Tomori looks (frustratingly) like he’s staying in Milan, but that’s still six centre-backs for three slots. Silva will be 37 while showing no signs of slowing down, Azpilicueta remains a certain starter and Rudiger has surpassed both Zouma and Christensen in the pecking order.
It’s not that Zouma and Christensen won’t get game time – Tuchel has chopped and changed nicely thus far – it’s whether they consider a bit-part role to be enough.
Left-back: Alex Telles
Luke Shaw has royally screwed him. Not only has the England international stayed fit for the fist time in forever, he’s also been one of Manchester United’s two best players. No-one saw that coming, least of all Telles after his £13million summer move from Porto.
The Brazilian would have quite fairly assumed he would be first choice when he arrived at Old Trafford but has started just seven Premier League games. He is said to be desperate to make the Brazil squad for the World Cup next year and Juventus are rumoured to be interested. Off you pop, Alex.
Defensive midfielder: Wilfred Ndidi
There’s no particular reason to suggest Ndidi wants to leave Leicester – he’s just won the FA Cup. But it would be criminal for him not to be playing Champions League football next season. That is still on the cards with the Foxes of course, but it would require dramatic folds from Liverpool and Chelsea.
Attacking midfielder: Jesse Lingard
Despite his outstanding West Ham form, Lingard appears to remain little more than a bargaining chip for United – they’ve moved on. But that’s fine. The question is whether Lingard sees himself remaining with David Moyes and the Hammers or is willing to take a further step down to join Spurs, in the hope it will eventually prove to be more a profitable option. That’s assuming the Kane black hole doesn’t devour their entire existence.
Attacking midfielder: Alex Oxlade-Chamberlain
“I’ve been kicking myself, trying to push and ask questions, but sometimes it doesn’t always go your way,” Oxlade-Chamberlain said after his excellent goal at Turf Moor on Wednesday. He remains “delighted” to be a part of the Liverpool squad and promises to keep giving Jurgen Klopp “decisions to make”.
The problem is Klopp almost always decides not to pick him. He’s started just two Premier League games this season and was substituted on the hour mark in those two 1-0 defeats to Southampton and Burnley.
Amid countless reports of potential Georginio Wijnaldum replacements, Oxlade-Chamberlain sits rotting on the bench. He’s been injury free since mid-December so that excuse bears no weight. Defecate or get off the pot, Alex.

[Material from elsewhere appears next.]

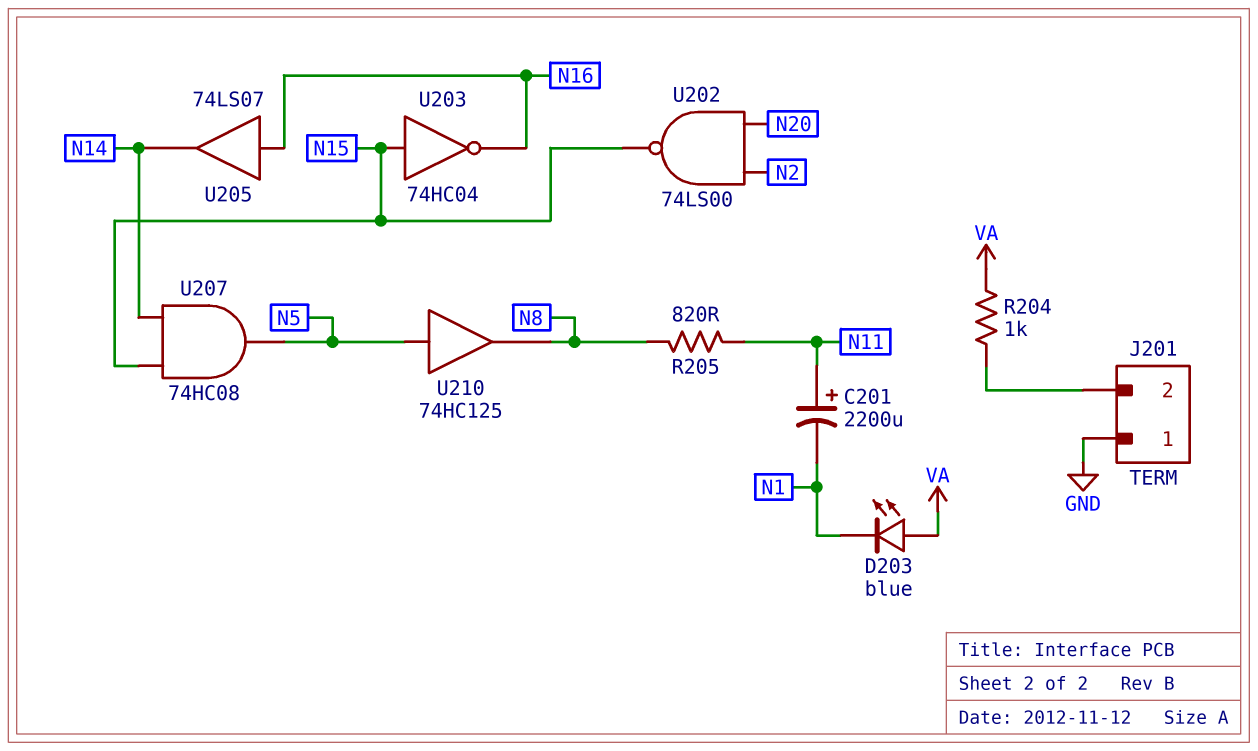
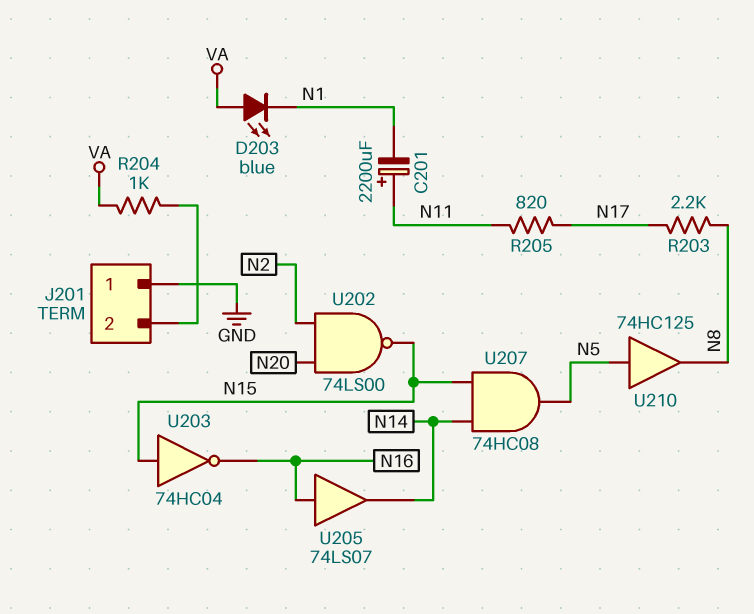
R203: none -> 2.2k (N8, N17)
R205: 820 (N8, N11) -> 820 (N11, N17)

Attacking midfielder: Anthony Martial
Should United finally land a right-winger and potentially a striker, Martial wouldn’t get much of a look-in. Marcus Rashford is the preferred dribbling option on his favoured left side and Ole Gunnar Solskjaer is also putting square peg Paul Pogba in that round hole.
Martial is an incredibly frustrating footballer and though his lack of sh*ts may simply be an external impression rather than actual outlook, he doesn’t have the numbers or make contributions worthy of putting up with the sourpuss nonsense any longer.
Striker: Tammy Abraham
Many people have questioned why Tuchel hasn’t given Abraham a chance. It’s obvious isn’t it? He’s not good enough.
It sounds harsh given he was Chelsea’s leading goalscorer last season and it’s always tough for fans to admit an academy product just hasn’t made the grade – particularly one who clearly loves the club and seems like such a nice lad. But it would difficult to come up with a cogent argument to suggest he can lead the line in a title-winning team: he’s good at most things, but he’s not great at anything.
£40million might be a bit steep, but there will be plenty of interest.
Striker: Harry Kane
Monday: Kane tells Spurs he wants to leave.
Saturday until August 31: Much, much more of this sh*t.